11. The non-transitory machine-readable storage medium of claim 10, wherein the instructions upon execution cause the system to:
indicate occurrence of the anomaly relating to data responsive to the object type information in the first entry not matching the object type information in the second entry.
12. The non-transitory machine-readable storage medium of claim 9, wherein the instructions upon execution cause the system to:
remove an entry from the first data structure or the second data structure based on an age of the entry.
13. The non-transitory machine-readable storage medium of claim 9, wherein the instructions upon execution cause the system to:
remove an entry from the first data structure or the second data structure according to a least recently used criterion.

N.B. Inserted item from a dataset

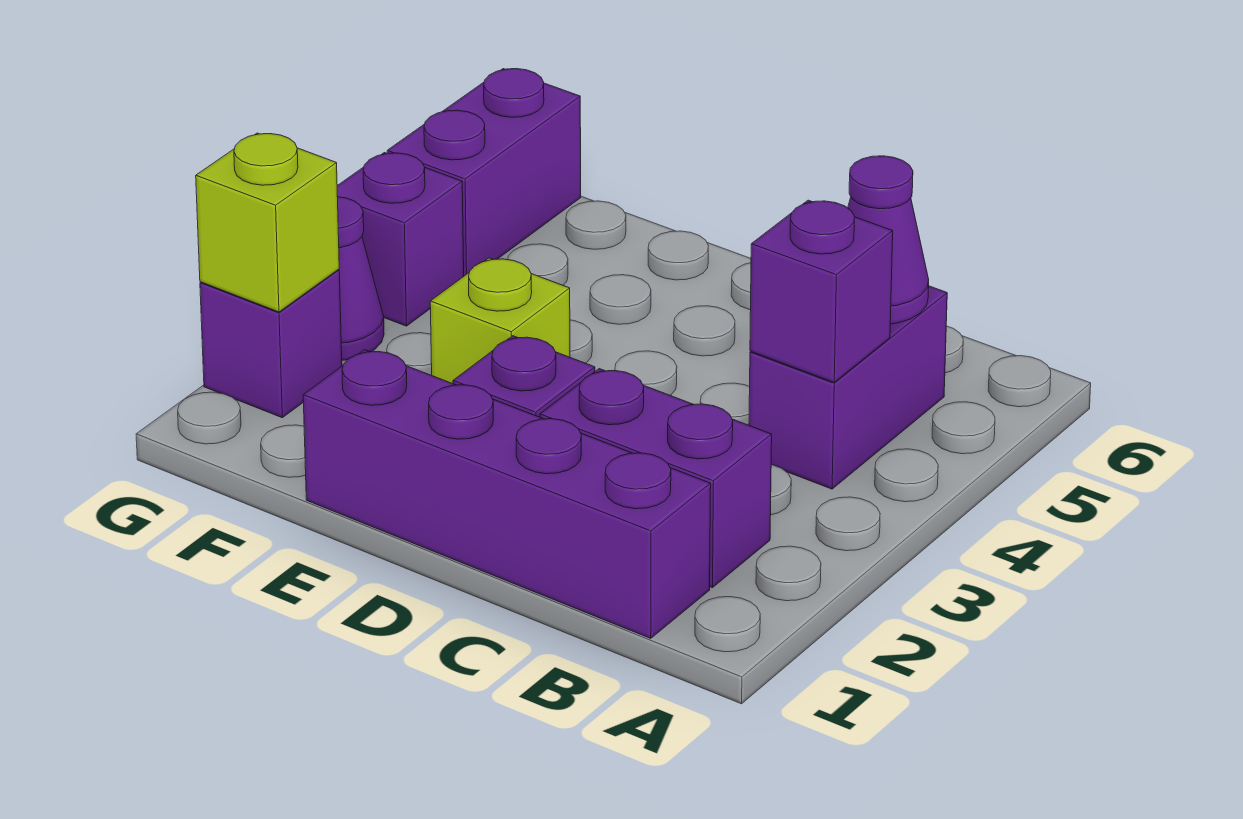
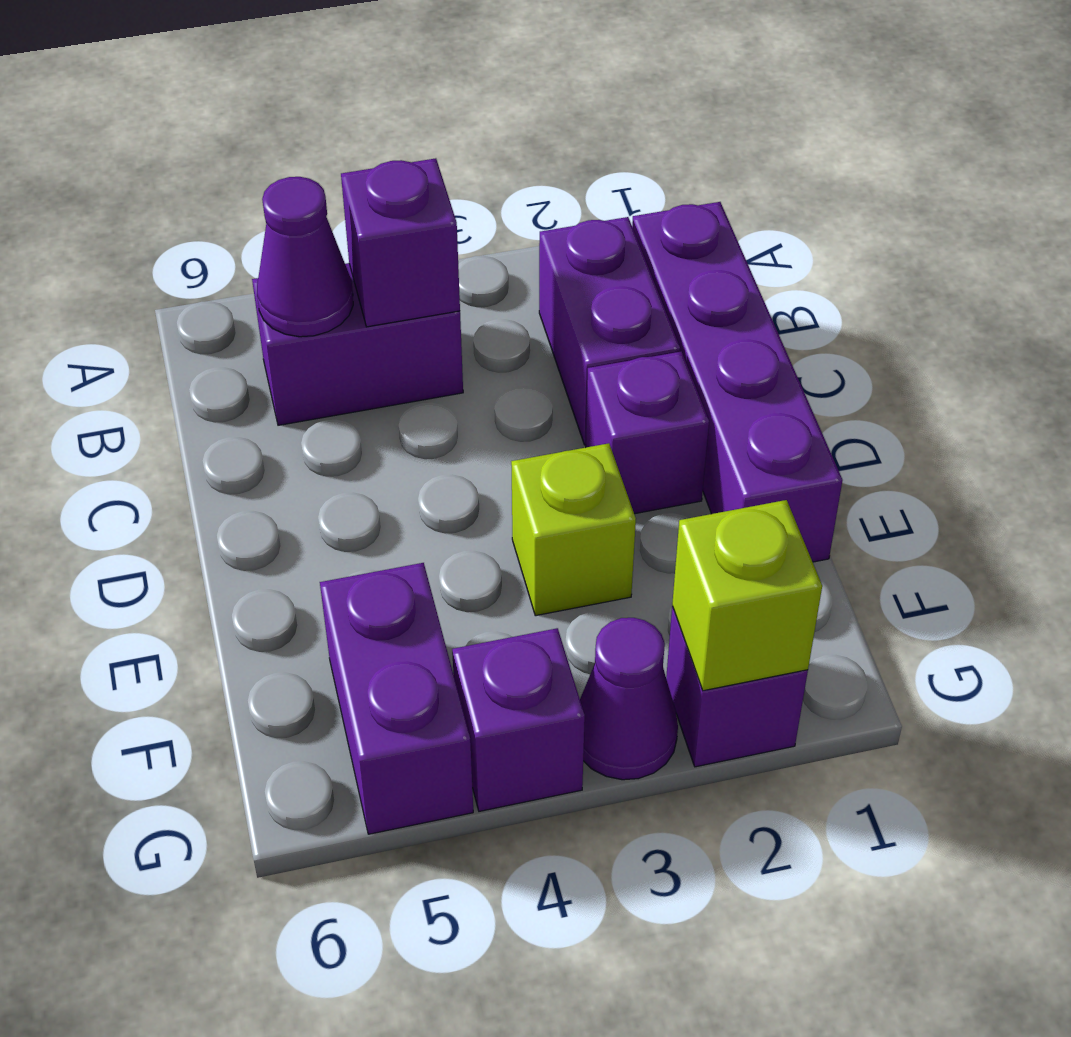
purple brick G5:G6 level 1 -> purple brick F5:G5 level 1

14. The non-transitory machine-readable storage medium of claim 8, wherein the first block I/O operation is a metadata block I/O operation, and the second block I/O operation is an object block I/O operation, and wherein the instructions upon execution cause the system to:
track a count of occurrences of mismatches of object types in further metadata and file block I/O operations;
compare the count to a threshold; and
based on the count exceeding the threshold, indicate occurrence of the anomaly relating to data.
15. The non-transitory machine-readable storage medium of claim 1, wherein the anomaly relating to data comprises an unauthorized encryption of data.
16. A system comprising:
a hardware processor; and
a non-transitory machine-readable storage medium storing instructions executable on the hardware processor to:
identify a metadata block input/output (I/O) operation relating to writing metadata for a data object;
extract, from the metadata of the metadata block I/O operation, first object type information;
generate, based on a header of an object block I/O operation relating to writing object content to a target data object, second object type information relating to an object type of the target data object;
compare the first object type information in the metadata of the metadata block I/O operation to the second object type information; and
based on the comparing, determine whether an anomaly relating to data has occurred.

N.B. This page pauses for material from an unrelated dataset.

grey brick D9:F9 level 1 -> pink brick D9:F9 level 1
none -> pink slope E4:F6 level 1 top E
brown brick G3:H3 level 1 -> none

17. The system of claim 16, wherein the second object type information is generated based on a signature of a recognized object type in the header of the object block I/O operation.
18. The system of claim 16, wherein the second object type information indicates an unrecognized object type based on the header of the object block I/O operation not including any signature of a recognized object type.
19. A method comprising:
receiving a plurality of write block input/output (I/O) operations that write data blocks to a storage system;
identifying, by a system comprising a hardware processor, a metadata write block I/O operation in the plurality of write block I/O operations, the metadata write block I/O operation relating to writing metadata for a data object;
extracting, by the system from the metadata of the metadata write block I/O operation, first object type information;
identifying, by the system, an object write block I/O operation in the plurality of write block I/O operations, the object write block I/O operation relating to writing object content to a target data object;
generating, by the system based on a header of the object write block I/O operation, second object type information;
comparing, by the system, the first object type information in the metadata of the metadata write block I/O operation to the second object type information; and
based on the comparing, determining, by the system, whether an anomaly relating to data has occurred.
20. The method of claim 19, comprising:
replicating, by the system, the plurality of write block I/O operations to a recovery storage system,
wherein the identifying of the metadata write block I/O operation, the extracting of the first object type information, the identifying of the object write block I/O operation, the generating of the second object type information, the comparing, and the determining are performed in conjunction with the replicating.